Manuel Rivera, owner of the jazz club/beer garden Manuel’s Taproom, was an important member of Jacksonville’s LaVilla community during the 1940s and 1950s. During the formative years of R&B, Manuel’s Taproom hosted musicians developing their craft, including the Al Downing combo (with Ray Charles on piano). Rivera lived in LaVilla, a historically Afro-Creole community that had been incorporated in Jacksonville, Florida, in 1869. Married to an African American woman, Rivera was legally categorized as Black. Among former residents of LaVilla, Rivera is remembered as either a Cuban or Puerto Rican man who would often visit the Caribbean, ferrying his convertible Cadillac and bearing generous gifts in both directions.
When taking a closer look at census records and other sources, we can see that Rivera negotiated various roots and routes, being a Puerto Rican-born pillar of Black society in midcentury Jacksonville, whose story of migration traverses around the Caribbean, Europe, and northeast Florida. The historical record shows that Rivera navigated various identities and freely crossed national, ethnic, and linguistic borders. His story reinforces the fluidity of Caribbean migration and its constitutive part in the Black history of northeast Florida.

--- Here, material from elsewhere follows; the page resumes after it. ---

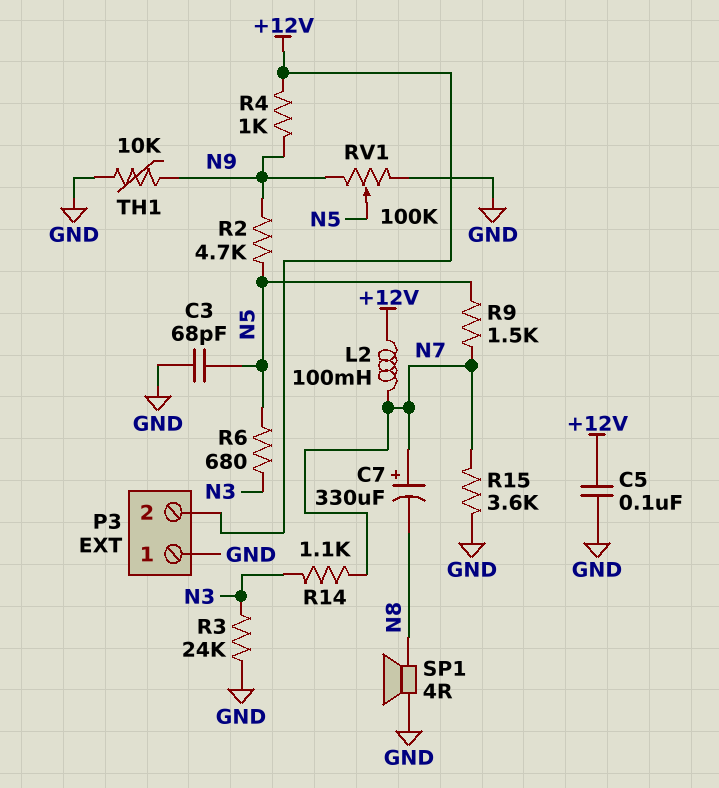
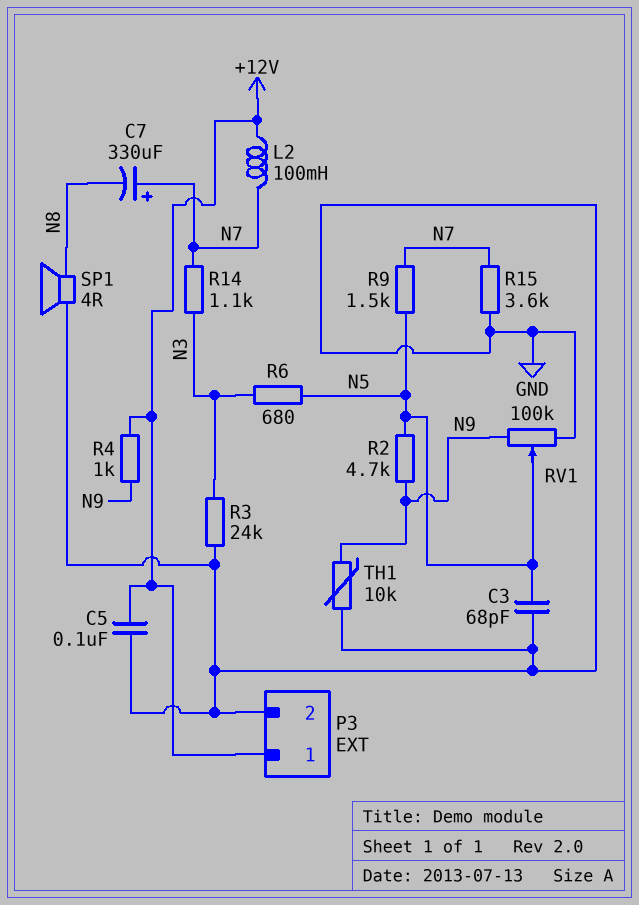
P3 pin 1: GND -> +12V
P3 pin 2: +12V -> GND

This project seeks to construct a digital space that explores Manuel Rivera’s migration through the Caribbean and configurations of ethnic and racial identity involved in his story. Based on the documents tracking his life, we can see that Rivera’s migration story challenges the common notion of immigration as a one-way trip, as Rivera repeatedly returned to his native Puerto Rico and to Cuba.